Lovastatin induces differentiation of Mono Mac 6 cells

The proliferation of human monocytic Mono Mac 6 cells was significantly retarded by treatment with lovastatin (LOV, 10 microM) for 72 h. Treatment of Mono Mac 6 cells with LOV increased surface protein expression of monocyte-associated CD14 and the integrin-chain CD11b towards levels found in isolated human blood monocytes. These effects were dose-dependent and completely reversed by the isoprenoid precursor mevalonate (MVA). LOV failed to induce growth retardation and upregulation of CD11b or CD14 in the less mature premonocytic U937 cell line. While CD11b expression was comparable in Mono Mac 6 cells treated with LOV (10 microM), TNF (100 U ml-1) or LPS (10 ng ml-1), upregulation of CD14 by LOV was less pronounced.

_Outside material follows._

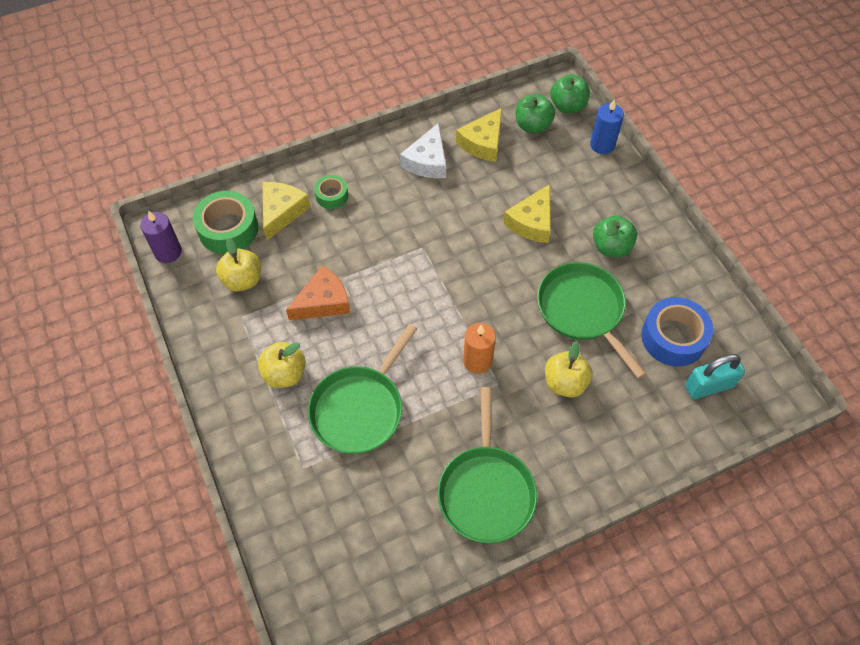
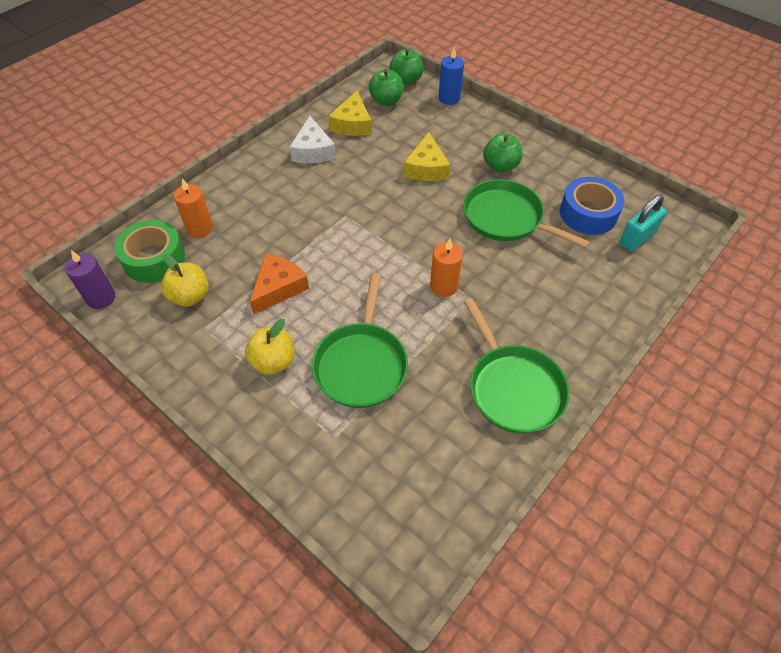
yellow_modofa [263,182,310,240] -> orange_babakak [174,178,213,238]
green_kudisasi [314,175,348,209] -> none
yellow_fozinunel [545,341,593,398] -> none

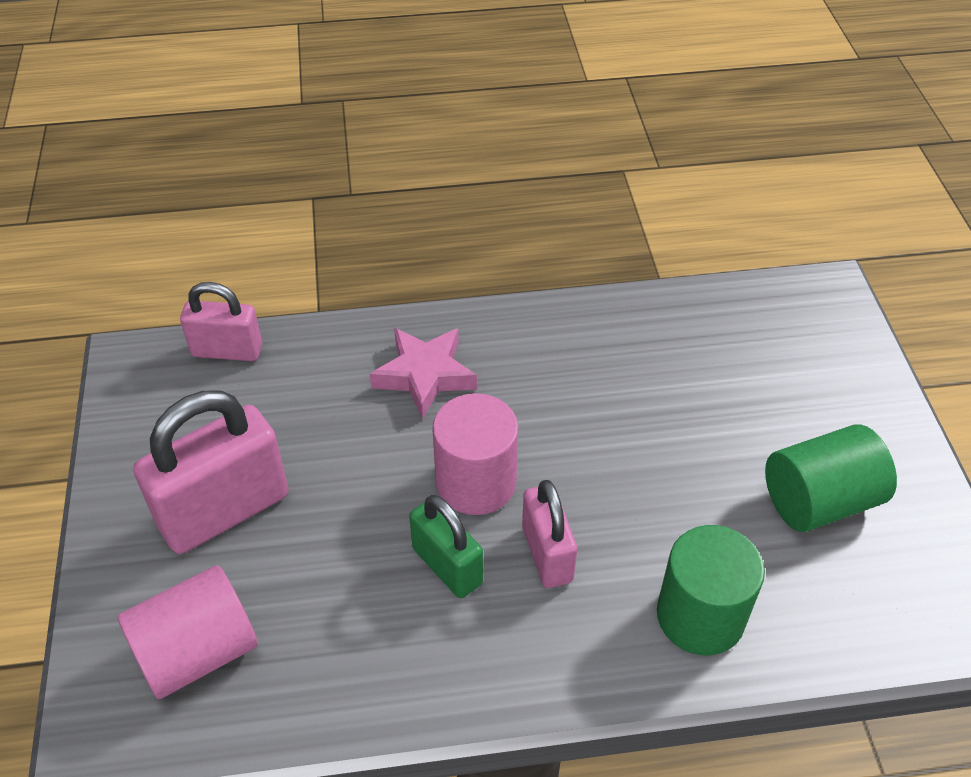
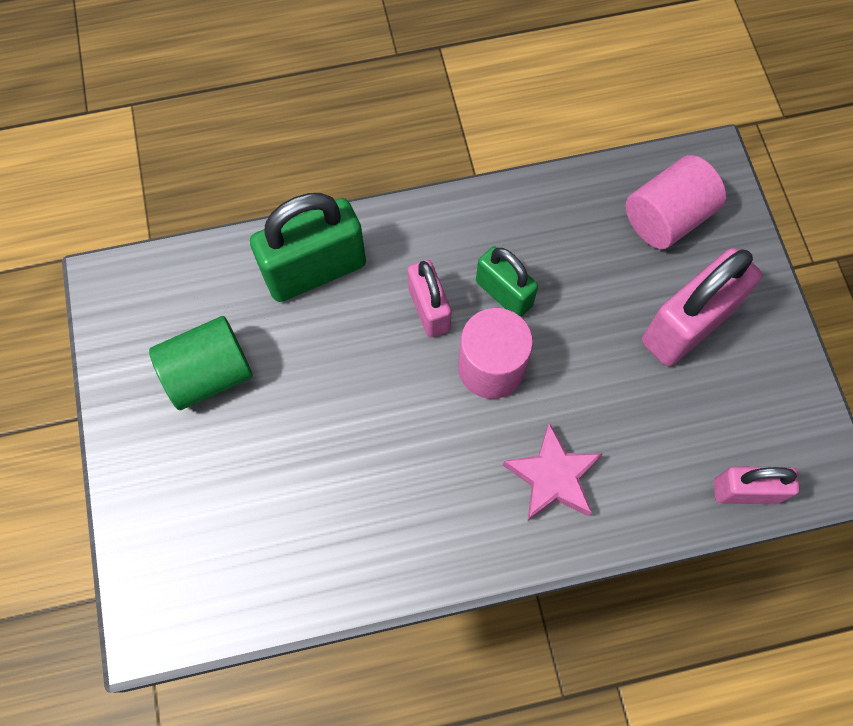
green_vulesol [657,525,765,655] -> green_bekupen [250,193,366,302]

Basal CD23 expression was unaffected by LOV but markedly reduced by treatment with TNF or LPS. Moreover, LOV enhanced Mono Mac 6 adhesiveness to human umbilical vein endothelial cells to levels found in isolated human blood monocytes, probably due to the increased CD11b and CD14 expression. In conclusion, LOV can induce differentiation of monocytic cells which is reflected by the retardation of growth, expression of CD14 and CD11b, and enhanced adhesiveness.